Kenapa demikian? Karena jumlah Bulan yang mengelilingi Bumi hanya 1, ya hanya satu-satunya, maka dimana pun terlihat hilal haruslah mewakili seluruh bagian Bumi. Kecuali Bulannya negara Indonesia berbeda dengan Bulannya negeri lain yang sudah melihat hilal tersebut, dan itu mustahil.

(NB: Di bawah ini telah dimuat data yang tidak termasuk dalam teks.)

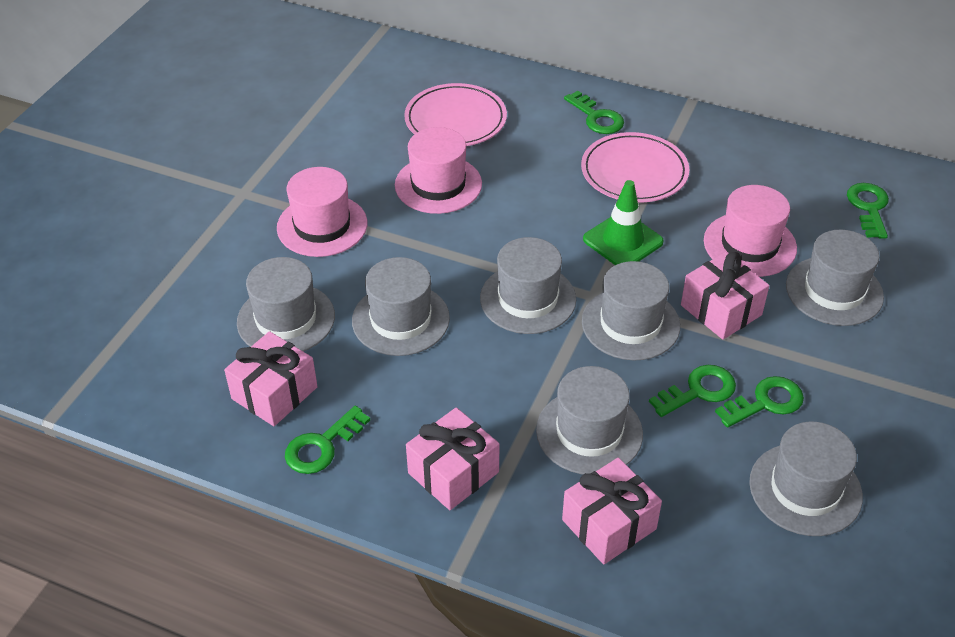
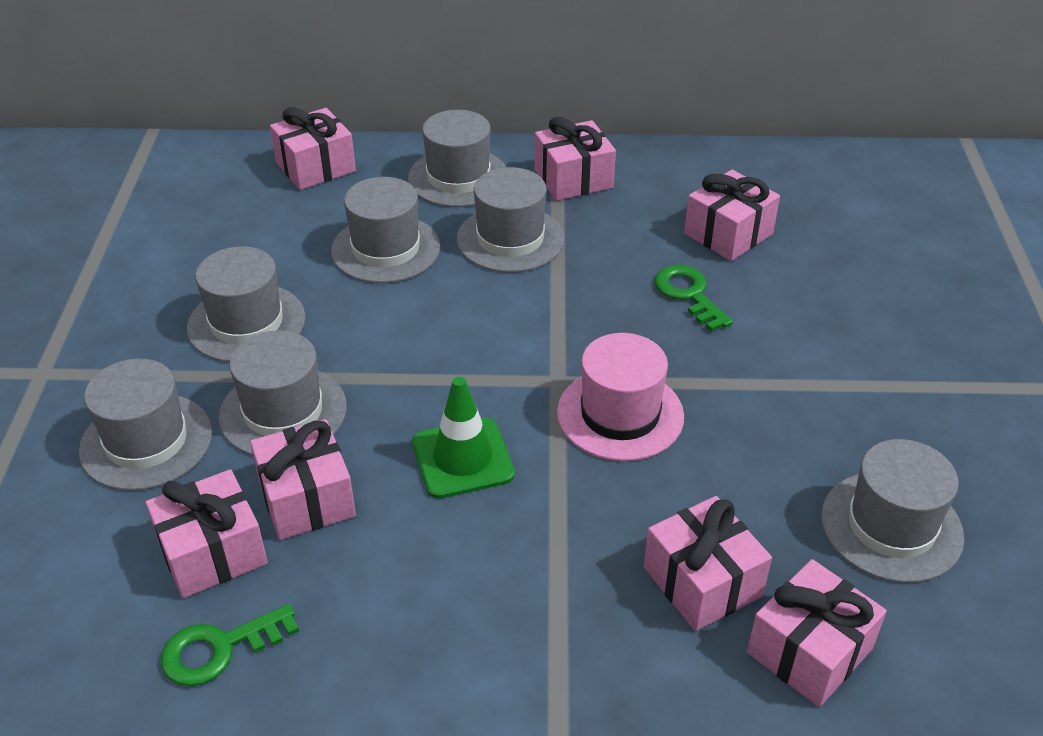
green key: 5 -> 2
pink gift: 4 -> 7
pink hat: 3 -> 1
pink plate: 2 -> 0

“Dan Kami jadikan malam dan siang sebagai dua tanda (kebesaran Kami), kemudian Kami hapuskan tanda malam dan Kami jadikan tanda siang itu terang-benderang, agar kamu (dapat) mencari karunia dari Tuhanmu, dan agar kamu mengetahui bilangan tahun dan perhitungan (waktu). Dan segala sesuatu telah Kami terangkan dengan jelas.”
(QS. Al-Isra’ 17: Ayat 12)

Ayat di atas mempertegas bahwa siang dan malam itu adalah tanda-tanda dari Allah agar kita bisa menghitung waktu secara akurat/jelas.

Siang ditandai dengan adanya matahari, dan malam ditandai dengan adanya Bulan. Gerakan Matahari itu untuk menghitung perubahan waktu hari dan tahun, sedangkan gerakan bulan untuk menghitung perubahan waktu bulan dan tahun.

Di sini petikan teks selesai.